Both Presidents of Newman Shares!, Rachel Zwilling and Matt Campbell, agree that the most fulfilling aspect of being involved with the pantry is knowing that they’re giving back to the students on campus, whether it’s for financial reasons or not.

Zwilling says, “I think it’s rewarding when you see the look on peoples’ faces that they’re like relieved because I know school is stressful for everyone. And I think it’s nice to hear ‘oh this got me through the week or I wasn’t going to eat.’”

Campbell says that Newman Shares! Food Pantry is really here to help students focus on their education and pursuing a degree without the added stress of buying food each week. He recognizes that there are several factors that contribute to students not being able to buy food and the pantry wants to eliminate that worry no matter where it originates.

“I think there’s just the common misconception that ‘oh it’s a food bank, it’s because someone isn’t financially stable enough,’” says Campbell. “But, we’re on a college campus, you never know what’s happening. There’s good weeks, there’s bad weeks and (the pantry) is there whenever you need it, whether it’s financial or not.”

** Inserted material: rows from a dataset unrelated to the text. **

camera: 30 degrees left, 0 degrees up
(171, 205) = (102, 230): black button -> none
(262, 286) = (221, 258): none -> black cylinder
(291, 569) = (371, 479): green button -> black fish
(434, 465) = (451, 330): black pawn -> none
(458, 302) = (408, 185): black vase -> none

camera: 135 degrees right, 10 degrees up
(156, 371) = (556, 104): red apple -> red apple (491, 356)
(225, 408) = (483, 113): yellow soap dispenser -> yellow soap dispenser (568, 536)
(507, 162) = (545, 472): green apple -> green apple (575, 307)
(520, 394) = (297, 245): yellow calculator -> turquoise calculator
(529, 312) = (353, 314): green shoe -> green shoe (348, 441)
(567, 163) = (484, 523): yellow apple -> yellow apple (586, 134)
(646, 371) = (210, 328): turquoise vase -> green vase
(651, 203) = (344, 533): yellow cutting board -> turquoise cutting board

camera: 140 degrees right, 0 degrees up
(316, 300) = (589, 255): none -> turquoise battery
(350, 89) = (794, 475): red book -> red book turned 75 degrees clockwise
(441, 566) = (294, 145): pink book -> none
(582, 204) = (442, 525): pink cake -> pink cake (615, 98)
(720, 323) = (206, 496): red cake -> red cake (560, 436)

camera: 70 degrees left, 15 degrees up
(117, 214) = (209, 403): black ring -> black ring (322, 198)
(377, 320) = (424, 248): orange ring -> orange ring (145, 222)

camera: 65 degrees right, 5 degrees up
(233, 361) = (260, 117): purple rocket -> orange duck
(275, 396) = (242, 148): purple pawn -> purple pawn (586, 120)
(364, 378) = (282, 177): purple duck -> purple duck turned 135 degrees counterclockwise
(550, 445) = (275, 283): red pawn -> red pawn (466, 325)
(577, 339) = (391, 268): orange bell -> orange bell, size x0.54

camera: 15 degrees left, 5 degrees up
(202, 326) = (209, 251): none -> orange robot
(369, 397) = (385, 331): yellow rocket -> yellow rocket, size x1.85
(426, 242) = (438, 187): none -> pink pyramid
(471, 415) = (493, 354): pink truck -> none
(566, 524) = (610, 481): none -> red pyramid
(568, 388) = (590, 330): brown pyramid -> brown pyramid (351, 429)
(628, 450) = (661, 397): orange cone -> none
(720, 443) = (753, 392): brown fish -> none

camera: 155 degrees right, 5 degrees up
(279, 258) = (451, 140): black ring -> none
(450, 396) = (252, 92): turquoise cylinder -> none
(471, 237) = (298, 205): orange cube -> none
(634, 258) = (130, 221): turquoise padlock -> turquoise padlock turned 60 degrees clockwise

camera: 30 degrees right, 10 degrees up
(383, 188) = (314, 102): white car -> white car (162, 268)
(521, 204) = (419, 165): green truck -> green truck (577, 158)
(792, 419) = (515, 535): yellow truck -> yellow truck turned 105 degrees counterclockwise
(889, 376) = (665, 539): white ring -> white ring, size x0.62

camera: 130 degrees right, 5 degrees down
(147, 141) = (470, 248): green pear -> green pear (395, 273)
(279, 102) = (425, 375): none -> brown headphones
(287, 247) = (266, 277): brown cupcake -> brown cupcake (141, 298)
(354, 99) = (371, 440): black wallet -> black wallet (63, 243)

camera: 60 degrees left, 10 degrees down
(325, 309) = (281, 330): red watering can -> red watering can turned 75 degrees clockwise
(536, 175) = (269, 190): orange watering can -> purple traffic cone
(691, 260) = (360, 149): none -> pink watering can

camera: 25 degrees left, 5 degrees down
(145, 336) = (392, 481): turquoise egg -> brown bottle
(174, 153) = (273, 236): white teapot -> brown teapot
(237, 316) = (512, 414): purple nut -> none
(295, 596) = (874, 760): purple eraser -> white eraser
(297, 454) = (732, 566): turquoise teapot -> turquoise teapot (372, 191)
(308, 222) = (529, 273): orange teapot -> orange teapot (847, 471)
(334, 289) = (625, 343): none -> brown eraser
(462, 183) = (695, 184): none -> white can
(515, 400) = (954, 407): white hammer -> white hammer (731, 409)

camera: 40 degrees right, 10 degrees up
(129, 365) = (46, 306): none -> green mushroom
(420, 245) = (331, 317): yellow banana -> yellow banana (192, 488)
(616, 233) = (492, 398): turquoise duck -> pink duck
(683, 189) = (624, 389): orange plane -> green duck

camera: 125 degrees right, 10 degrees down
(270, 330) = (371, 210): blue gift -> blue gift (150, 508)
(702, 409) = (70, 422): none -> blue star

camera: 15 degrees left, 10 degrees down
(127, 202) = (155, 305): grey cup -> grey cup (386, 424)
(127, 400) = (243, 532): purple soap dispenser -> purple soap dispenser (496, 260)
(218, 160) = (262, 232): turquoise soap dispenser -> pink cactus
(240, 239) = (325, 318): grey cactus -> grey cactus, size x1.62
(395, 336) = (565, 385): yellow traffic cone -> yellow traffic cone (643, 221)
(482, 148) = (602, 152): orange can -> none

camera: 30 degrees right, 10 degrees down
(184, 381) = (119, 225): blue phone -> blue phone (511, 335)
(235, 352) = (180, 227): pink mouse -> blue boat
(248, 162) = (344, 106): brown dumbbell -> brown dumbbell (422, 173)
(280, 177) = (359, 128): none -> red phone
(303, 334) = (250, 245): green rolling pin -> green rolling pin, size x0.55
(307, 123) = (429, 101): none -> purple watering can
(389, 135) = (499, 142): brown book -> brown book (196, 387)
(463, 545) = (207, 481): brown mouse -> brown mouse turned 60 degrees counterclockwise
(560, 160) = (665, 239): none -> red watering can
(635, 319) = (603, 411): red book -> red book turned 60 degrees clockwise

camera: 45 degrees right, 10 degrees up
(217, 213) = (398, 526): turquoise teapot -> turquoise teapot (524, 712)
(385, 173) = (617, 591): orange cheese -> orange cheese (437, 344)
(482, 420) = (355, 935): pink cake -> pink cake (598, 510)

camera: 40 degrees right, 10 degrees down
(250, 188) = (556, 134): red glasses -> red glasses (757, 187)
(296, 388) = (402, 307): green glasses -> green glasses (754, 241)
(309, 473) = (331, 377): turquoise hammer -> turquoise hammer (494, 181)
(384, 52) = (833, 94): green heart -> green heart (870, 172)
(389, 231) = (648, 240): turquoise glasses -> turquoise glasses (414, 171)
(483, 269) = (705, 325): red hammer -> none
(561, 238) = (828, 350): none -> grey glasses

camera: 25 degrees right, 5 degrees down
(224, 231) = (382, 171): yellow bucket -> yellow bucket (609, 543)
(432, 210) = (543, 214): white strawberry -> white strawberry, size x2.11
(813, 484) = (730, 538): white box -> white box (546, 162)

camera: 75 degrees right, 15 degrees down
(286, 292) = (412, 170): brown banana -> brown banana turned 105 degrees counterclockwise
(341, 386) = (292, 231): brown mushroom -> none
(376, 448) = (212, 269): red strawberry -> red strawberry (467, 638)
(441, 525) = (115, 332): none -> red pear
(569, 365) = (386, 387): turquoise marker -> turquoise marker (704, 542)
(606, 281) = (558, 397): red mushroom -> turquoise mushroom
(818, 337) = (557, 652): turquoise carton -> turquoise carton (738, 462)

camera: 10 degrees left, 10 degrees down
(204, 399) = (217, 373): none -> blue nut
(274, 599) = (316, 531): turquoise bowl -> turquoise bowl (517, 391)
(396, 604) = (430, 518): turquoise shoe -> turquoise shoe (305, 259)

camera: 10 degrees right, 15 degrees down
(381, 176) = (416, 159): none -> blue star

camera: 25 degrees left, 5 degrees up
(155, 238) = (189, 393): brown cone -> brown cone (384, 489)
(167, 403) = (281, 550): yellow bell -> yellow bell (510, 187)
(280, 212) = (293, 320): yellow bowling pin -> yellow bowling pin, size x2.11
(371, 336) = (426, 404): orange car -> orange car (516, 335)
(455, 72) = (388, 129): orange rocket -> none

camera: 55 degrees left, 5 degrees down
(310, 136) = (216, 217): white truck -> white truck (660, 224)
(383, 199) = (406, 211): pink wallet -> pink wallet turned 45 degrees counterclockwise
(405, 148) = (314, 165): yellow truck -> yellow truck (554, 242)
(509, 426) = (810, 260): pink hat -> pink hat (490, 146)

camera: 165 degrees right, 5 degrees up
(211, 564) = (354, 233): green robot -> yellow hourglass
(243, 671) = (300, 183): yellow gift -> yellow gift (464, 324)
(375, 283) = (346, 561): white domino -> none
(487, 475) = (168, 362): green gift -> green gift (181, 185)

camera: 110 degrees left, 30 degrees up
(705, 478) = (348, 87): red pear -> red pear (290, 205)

Newman Shares! is conveniently located in St. John’s Catholic Newman Center on Armory Street. It’s open every Wednesday from 5:00 to 6:30 P.M. in order to accommodate students’ schedules as best as possible.

“Sometimes when you can tell that people are coming here because they don’t have the money, it’s kind of sad that that’s occurring. And just knowing that people are facing issues like that while they’re even in school, just with basic necessities like food. It is kind of challenging to not be affected by that,” says Campbell. “But, at the same time it’s very rewarding when we’re able to give back.”